J’étais agacé par le fait que le film soit sorti en France avec le titre A Cure for Life au lieu de A Cure for Wellness. D’accord, le mot « wellness » n’est pas forcément connu des non-anglophones, mais se contenter de le remplacer par un autre mot plus connu, quitte à totalement dénaturer le sens du titre, relève pour le moins de la paresse intellectuelle. Pourquoi pas A Cure for Dog, à ce compte ? Et puis surtout, pourquoi pas Une Cure de bien-être, ou Une Cure de santé, et basta ?
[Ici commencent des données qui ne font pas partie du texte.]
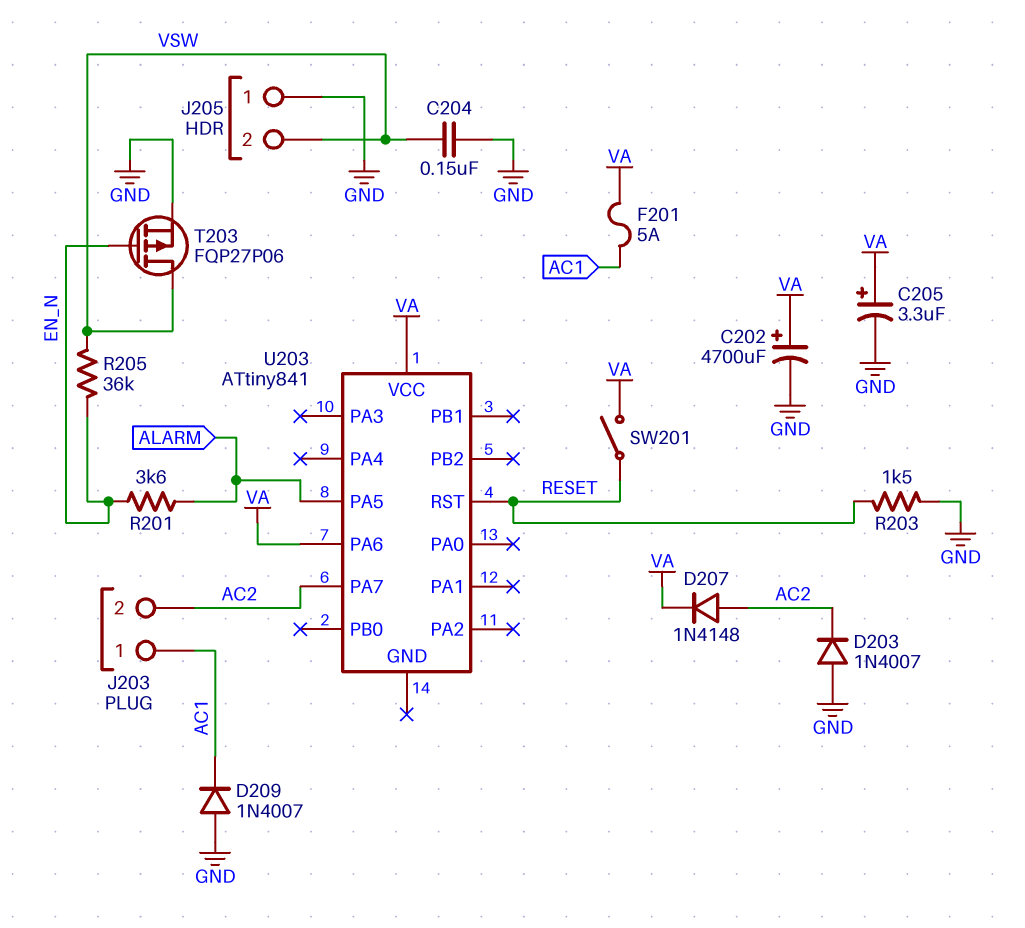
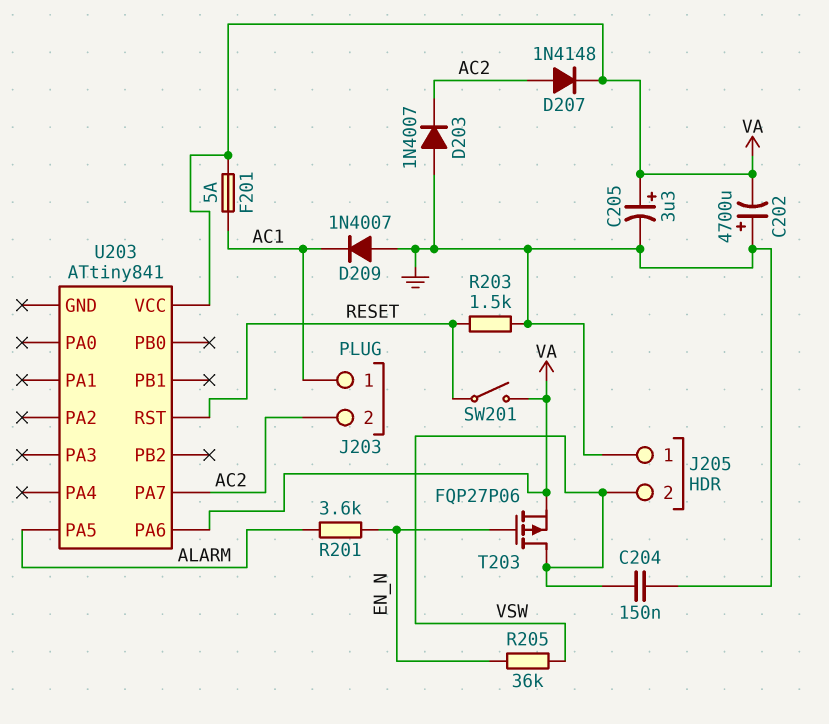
C202: 4700uF (plus VA, minus GND) -> 4700uF (plus GND, minus VA)
T203: PMOS FQP27P06 (G EN_N, D VSW, S GND) -> PMOS FQP27P06 (G EN_N, D VSW, S VA)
Mais au final, je me dis que ce titre français a un avantage : il est aussi générique que le film qu’il illustre. Il rend finalement hommage à son caractère fourre-tout, et à l’absence totale de signification de l’ensemble. Parce que bon, A Cure for Life, on est d’accord, ça ne veut monumentalement rien dire. Mais finalement, le film non plus. Enfin pas grand chose. Enfin, allez, on va dire « quelque chose ». Et là, attention, ça va spoiler.
Des riches qui vont dans un centre thermal où on leur pompe la vie avec des anguilles (non, ce n’est pas une faute de frappe) pour permettre à monsieur le baron de vivre deux cents ans et d’essayer d’engrosser sa fille, faute d’avoir pu dans le passé engrosser sa soeur… Alors bon, une métaphore sur l’argent qui ne fait pas le bonheur ? Sur la manipulation exercée par des escrocs de la para-médecine ? Un message de haine adressé aux buveurs d’eau ou aux amoureux des anguilles ? Une critique acerbe des procréations incestueuses, fléau de notre temps ?
D’accord, je sais, je suis cynique par réflexe. Mais sincèrement, A Cure for Life est outrancièrement esthétisant sans que le sens ne suive derrière. Quand un réalisateur esthétise, c’est généralement qu’il a un propos derrière. Verbinski donne surtout l’impression de dérouler sa fable par petites touches succulentes, appuyant fort sur les métaphores visuelles, sans pour autant donner une dimension générale à son scénario. Que veut nous dire ce film, à part qu’on vient de le regarder ?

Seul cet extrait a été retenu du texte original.